El alcahuete en derecho penal

Lo cierto, es que donde hay miseria, pobreza, hambre, desintegración familiar y poco respeto por la dignidad humana, abundan los ataques a la libertad sexual

Todos en algún momento hemos sido alcahuetes de nuestros hijos y nietos complaciéndolos dentro de los parámetros normales sin malcriarlo, por ejemplo, recuerdo a mi abuelo Fred Durling, que a escondidas de mi abuela me daba diez centavos, para que tuviera más para el recreo.

La expresión alcahuete se emplea en sentido masculino y femenino, procede del árabe «Al-qawwád (mensajero)»,y por un lado, es ‘la persona que concierta, encubre o facilita una relación amorosa, generalmente ilícita', en otro caso, es la persona que encubre u oculta algo.
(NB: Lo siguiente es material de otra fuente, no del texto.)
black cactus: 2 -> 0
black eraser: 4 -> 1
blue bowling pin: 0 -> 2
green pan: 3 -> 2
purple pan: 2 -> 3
La acción de alcahuetar como el oficio de alcahuete se designa con la palabra lenocinio. Así, quien practica el lenocinio concierta, encubre y facilita una relación amorosa ilícita, lucrándose con tal actividad.

En la Celestina, la alcahueta es una mujer, que lleva ese mismo nombre, que es conocida por concertar citas de amantes, entre estos a Calisto que recurre a ella para estar con Melibea, y que lo realiza como un negocio de lucro, mientras tanto el alcahuete es un hombre en El Quijote, que ha sido condenado a las galeras.
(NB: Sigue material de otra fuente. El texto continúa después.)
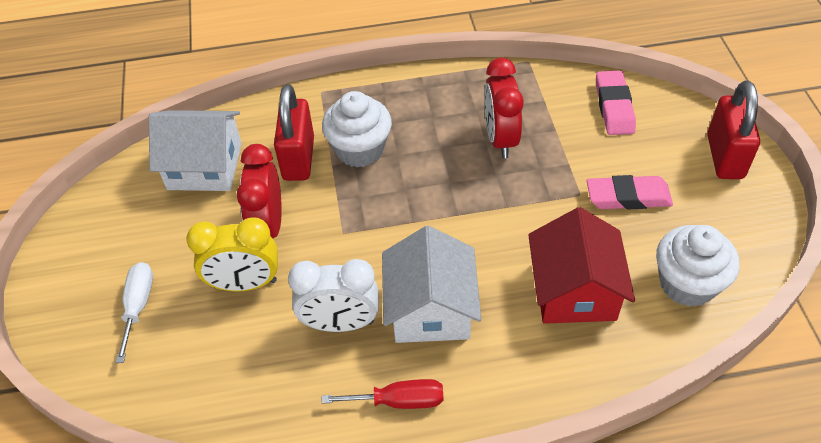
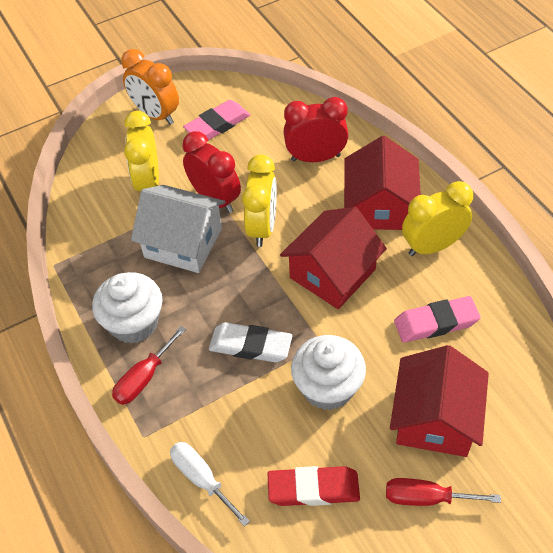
orange clock: 0 -> 1
red eraser: 0 -> 1
red house: 1 -> 3
red padlock: 2 -> 0
red screwdriver: 1 -> 2
white clock: 1 -> 0
white eraser: 0 -> 1
white house: 2 -> 1
yellow clock: 1 -> 3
El término alcahuete también tiene su aplicación en la actualidad, por ejemplo, el mejor amigo que miente para salvar de un lio a su amigo casado afirmando que estaba en su compañía cuando en realidad andaba con su amante, o cuando también se convierten los padres respecto de los hijos o viceversa promoviendo o tolerando infidelidades, bajo el criterio de que es algo natural del hombre, y no hay nada de malo en ello.

Y, sin embargo, si observamos la alcahuetería en Derecho Penal tiene otras consecuencias más graves, y se representa en concreto con el proxeneta (lenon art.180) que facilita o promueve el comercio o la actividad de la prostituta, que no es más que una explotación sexual.
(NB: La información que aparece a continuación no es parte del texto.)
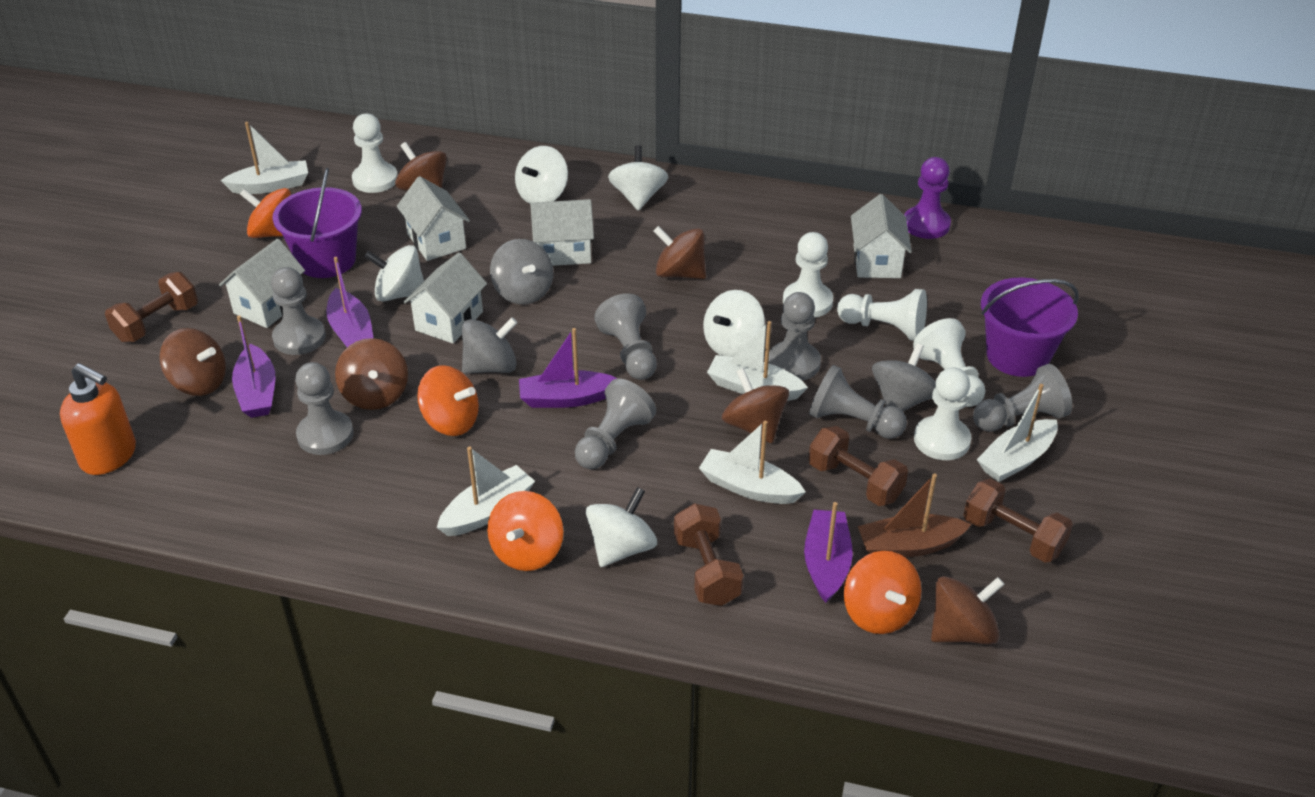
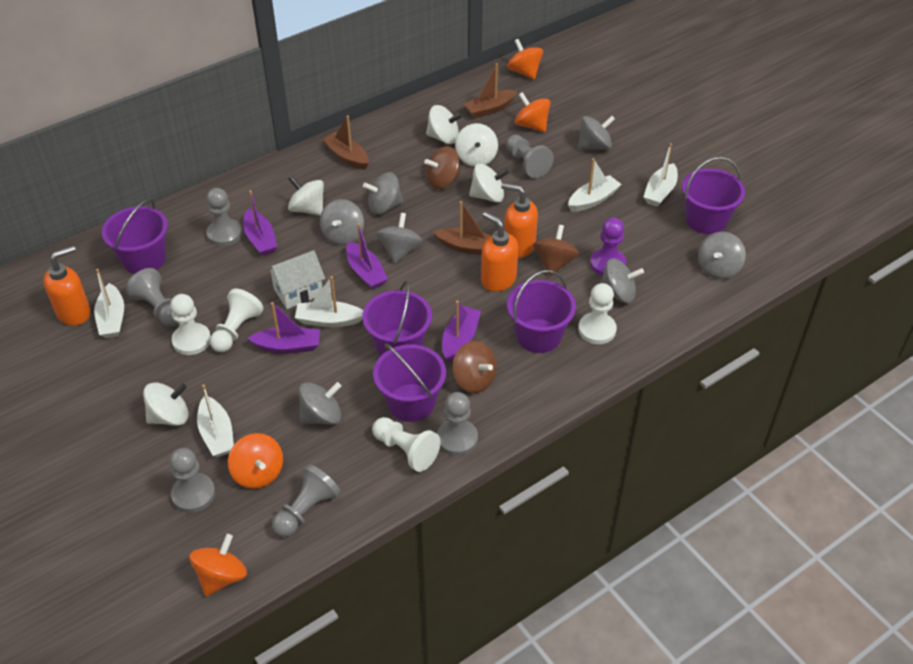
brown boat: 1 -> 3
brown dumbbell: 4 -> 0
brown spinning top: 6 -> 3
grey pawn: 7 -> 6
grey spinning top: 3 -> 7
orange soap dispenser: 1 -> 3
purple bucket: 2 -> 5
white house: 5 -> 1
white pawn: 5 -> 4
Este personaje (hombre o mujer) ve a las personas como objeto y fin de lucro, y si bien, son personas desconocidas, nada impide que los padres o familiares promueven, faciliten o consientan que sus hijas, sobrinas o demás tengan relaciones sentimentales y sexuales con otros, personas adultas preferiblemente, y a cambio de dinero; aunque las estadísticas nacionales lo reflejan como relaciones consentidas de adultos con menores de edad, ¿No creen ustedes que sea lo contrario? La legislación castiga gravemente cuando se trate de parientes por cualquier vínculo, inclusive si ha sido adoptada, o si es alguna persona que la cuida, con diez a doce años de prisión.

Lo cierto, es que donde hay miseria, pobreza, hambre, desintegración familiar y poco respeto por la dignidad humana, abundan los ataques a la libertad sexual, por ende es frecuente este fenómeno silencioso que no deja de ser preocupante, no solo porque estas jóvenes queden embarazadas por adultos, sino porque a través de ello se promueve la explotación sexual y los ataques contra la libertad sexual. Y estos hechos quedan impunes porque sus progenitores o familiares alcahuetean tales situaciones, no las denuncian y tal vez solo les interesa obtener algo de dinero para mejorar su nivel de vida.